Novartis Faces Myfortic Kickback Charges from Justice Dept.

The federal government has filed a lawsuit against Novartis Pharmaceuticals this week, claiming that the pharmaceutical company engaged in an illegal kickback scheme to sell its kidney transplant drug Myfortic.  

The Myfortic lawsuit (PDF) was filed Tuesday in U.S. District Court for the Southern District of New York, alleging that Novartis paid kickbacks to pharmacies to get them to switch kidney transplant patients to Myfortic from other drugs.

The U.S. Department of Justice claims the scheme cost tax payers tens of millions of dollars in unnecessary Medicare and Medicaid reimbursements.

Since 2005, Novartis allegedly got at least 20 pharmacies to switch thousands of kidney transplant patients to Myfortic by giving them a rebate bonus based on the pharmacy’s annual Myfortic sales, according to the federal government claim. The agreements were allegedly not included in written contracts with the pharmacies.

Under the federal anti-kickback statute (AKS), it is illegal for a company to pay kickbacks, bribes or rebates to get them to buy or recommend a drug that is covered by Medicare or Medicaid.

“Although Novartis knew that the AKS prohibited it from giving kickbacks to pharmacies to promote Myfortic, it disregarded that prohibition, choosing instead to put sales growth and profits before its duty to comply with federal law,” the lawsuit states. “Specifically, from 2005 until the presnt, Novartis offered kickbacks to twenty or more pharmacies that could influence whether Myfortic or a competitor drug was prescribed to transplant patients, and disguised these kickbacks as ‘performance’ rebates or discounts.”

Myfortic Safety Warnings

Myfortic (mycophenolic acid) is an immunosuppressant used to prevent kidney transplant patients’ bodies from rejecting the new organ. Common side effects include anemia, diarrhea, nausea and vomiting. It also increases susceptibility to infection.

In 2008, the FDA issued a drug safety alert for Myfortic and CellCept, a Roche drug with the same active ingredient, warning that they could increase patients’ vulnerability to a rare and often fatal brain infection known as progressive multifocal leukoencephalopathy (PML).

A rare viral disease that attacks the brain and central nervous system, PML causes progressive damage or inflammation of the white matter of the brain at multiple locations. There is no known cure for the brain infection, but in some cases it does slow or stop if the immune system improves. It often occurs in those with immune systems suppressed by disease or medicines.

A “black box” warning, which is the most stringent warning possible under federal regulations, was added to the drugs in November 2007, indicating a potential risk of Myfortic and CellCept birth defects, such as cleft palate, cleft lip and ear deformities, when taken during pregnancy.

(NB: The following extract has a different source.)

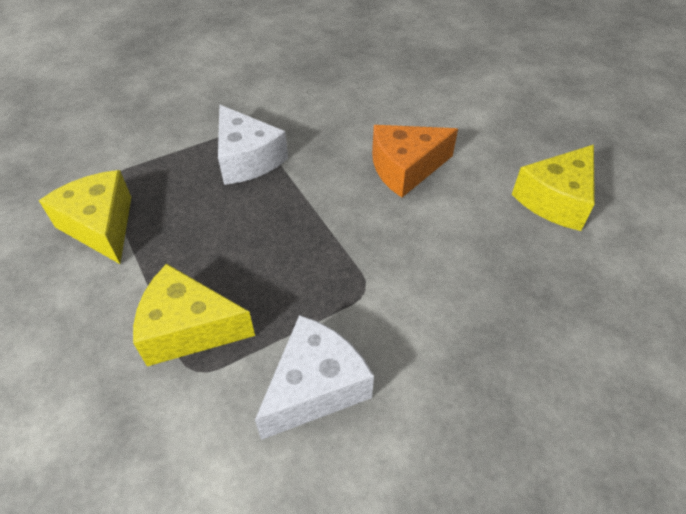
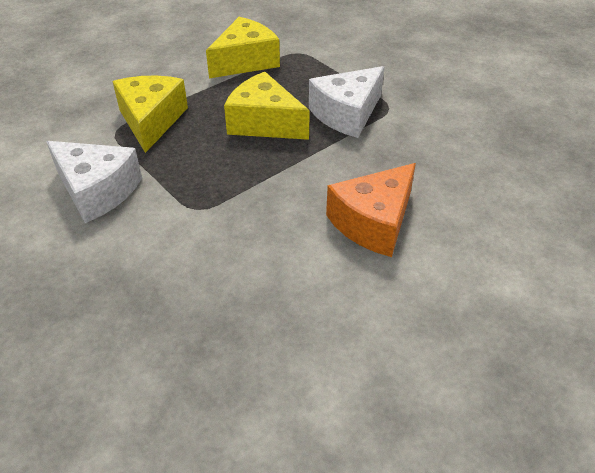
camera: 80 degrees right, 5 degrees down
(405, 168) = (373, 222): orange cheese -> orange cheese turned 105 degrees counterclockwise
(556, 200) = (364, 369): yellow cheese -> yellow cheese (264, 123)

In 2009, the FDA issued another warning that Myfortic and similar drugs could increase the risk of other opportunistic infections as well. The agency warned that kidney transplant patients, like those allegedly targeted by the Novartis kickback scheme, were especially vulnerable.

The DOJ is seeking compensatory and punitive damages, indicating that Novartis should be required to pay back three times the amount it gained through its alleged illegal activities.